Fundamentally, we have taken the challenge of robustifying our controller and achieved it at the RTO level instead. This allows us to use more computational time resources at the RTO level (where they are abundant) and avoid this at the control level (where they are lacking). In fact, in our work, we demonstrate via case studies that the integration of the RTO and control layers as we have suggested allows practitioners to more easily balance the robustness of both layers in a unified and holistic manner. Specifically, the controllers can be designed to an adequate level of robustness (which fits within their computational time budget) and then the remaining robustness, if required, can be handled at the RTO level by the ARRTOC algorithm.

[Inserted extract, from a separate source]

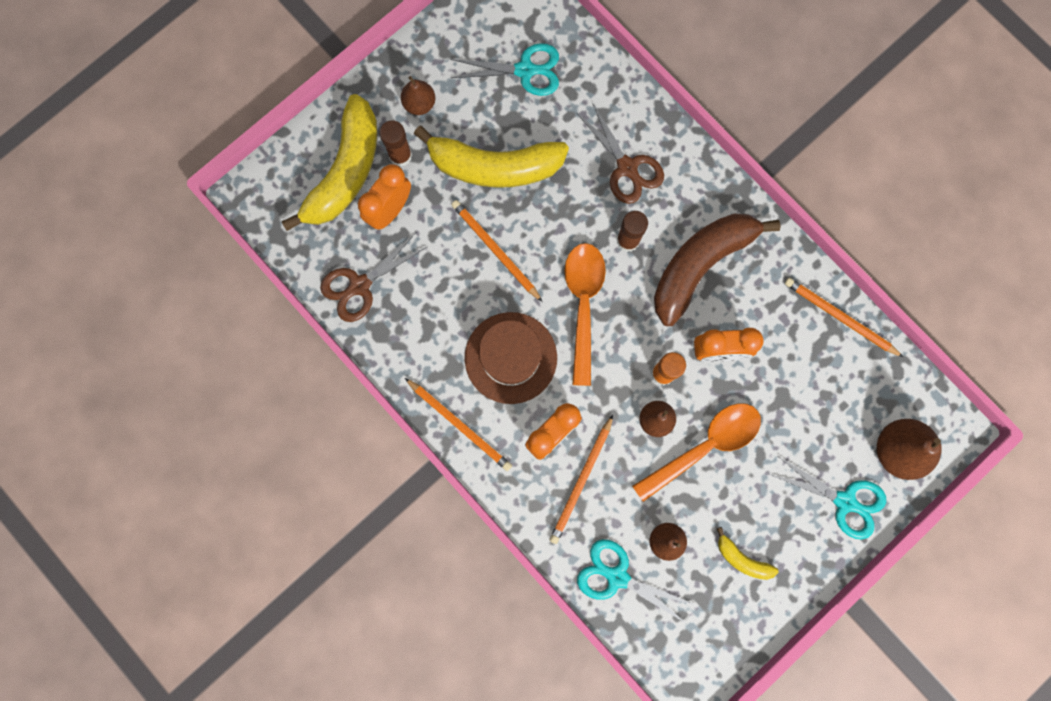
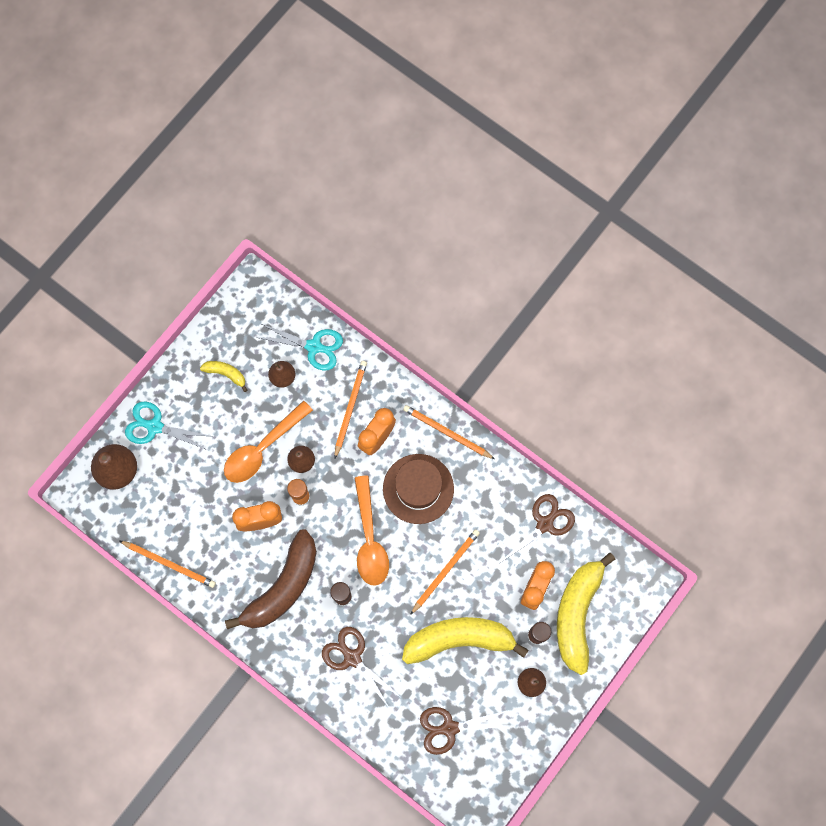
camera: 170 degrees right, 5 degrees down
(495, 250) = (445, 570): orange pencil -> orange pencil turned 90 degrees counterclockwise
(525, 70) = (449, 728): turquoise scissors -> brown scissors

To conclude, our proposed ARRTOC algorithm demonstrates that the RTO and control layers can be integrated in an efficient, scalable, and practical manner which satisfies both the RTO and control objectives mentioned hitherto. It favours practicality over complexity and can be extended to cases where the underlying RTO objective is not known through the use of Gaussian Process Regression [1].

[1] Bogunovic, I. et al. (2018) “Adversarially Robust Optimization with Gaussian Processes,” Advances in Neural Information Processing Systems 31 (NeurIPS 2018).

[2] Bertsimas, D. et al. (2010) “Robust optimization for unconstrained simulation-based problems,” Operations Research, 58(1), pp. 161–178.

[3] Paulson, J.A. et al. (2022) “Adversarially robust bayesian optimization for efficient auto‐tuning of generic control structures under uncertainty,” AIChE Journal, 68(6).

[4] Gazzaneo, V. et al. (2019) “Process operability algorithms: Past, present, and future developments,” Industrial & Engineering Chemistry Research, 59(6), pp. 2457–2470.

[5] Lima, F.V. et al. (2009) “Similarities and differences between the concepts of operability and flexibility: The steady-state case,” AIChE Journal.

[6] Dinh, S. and Lima, F.V. (2023) “Dynamic operability analysis for process design and control of Modular Natural Gas Utilization Systems,” Industrial & Engineering Chemistry Research, 62(5), pp. 2052–2066.